Small team principle: Find the project that’s 80% ready to go and just needs someone to finish it. Quick wins build credibility that unlock resources for harder initiatives.
Your Constraints Are Features, Not Bugs
If I could go back and give advice to myself starting a solo sustainability role, here’s what I’d say:
First: Find as many allies as possible in the organization—bonus points if they’re senior-level with influence. Having people you can work with in small capacities makes getting projects moving exponentially faster.
Second: Make it easy for everyone to talk about sustainability, not just you. I did this by building clear communication pillars and identifying real, tangible ways we were delivering in those areas. When your colleagues can authentically represent your work, your impact multiplies.
Third: Accept that you will not do everything, and that’s okay. Your job isn’t to implement every sustainability best practice—it’s to implement the ones that create the most value given your organization’s reality.

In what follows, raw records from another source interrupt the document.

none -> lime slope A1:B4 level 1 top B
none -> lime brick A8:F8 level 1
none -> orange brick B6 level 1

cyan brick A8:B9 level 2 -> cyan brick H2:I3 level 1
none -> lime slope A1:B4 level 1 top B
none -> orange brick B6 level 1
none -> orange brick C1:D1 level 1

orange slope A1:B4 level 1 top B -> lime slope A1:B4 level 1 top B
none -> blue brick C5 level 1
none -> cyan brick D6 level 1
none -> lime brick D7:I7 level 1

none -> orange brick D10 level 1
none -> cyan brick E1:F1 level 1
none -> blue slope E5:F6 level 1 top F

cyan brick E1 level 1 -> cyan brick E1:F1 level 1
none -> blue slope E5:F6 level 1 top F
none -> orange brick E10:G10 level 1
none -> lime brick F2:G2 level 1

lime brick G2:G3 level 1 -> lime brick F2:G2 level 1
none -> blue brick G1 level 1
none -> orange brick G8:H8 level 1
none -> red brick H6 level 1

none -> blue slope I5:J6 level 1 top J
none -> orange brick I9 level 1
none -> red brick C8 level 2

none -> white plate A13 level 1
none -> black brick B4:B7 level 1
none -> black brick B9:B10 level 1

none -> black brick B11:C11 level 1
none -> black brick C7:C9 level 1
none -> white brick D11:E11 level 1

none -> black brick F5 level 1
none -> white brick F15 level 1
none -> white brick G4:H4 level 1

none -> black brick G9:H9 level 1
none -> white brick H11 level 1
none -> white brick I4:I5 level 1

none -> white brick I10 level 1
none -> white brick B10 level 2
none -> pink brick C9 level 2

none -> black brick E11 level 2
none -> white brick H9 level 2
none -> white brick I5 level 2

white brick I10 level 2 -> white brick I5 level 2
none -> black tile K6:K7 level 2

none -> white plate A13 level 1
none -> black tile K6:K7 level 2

Being a solo sustainability contributor is hard. But it’s also uniquely powerful. You’re nimble. You build relationships across the entire organization. You’re forced to focus on what actually matters instead of bureaucratic process. You see the whole picture in a way specialists can’t.
The projects on your desk that you haven’t finished yet? They’re not failures. They’re your pipeline. Work on them when capacity allows. Celebrate what you’ve already accomplished. And remember: even the smallest movement is still movement toward the end goal.
What’s one thing you can do this week? Not ten things. One thing. Make it small, make it strategic, and make it happen.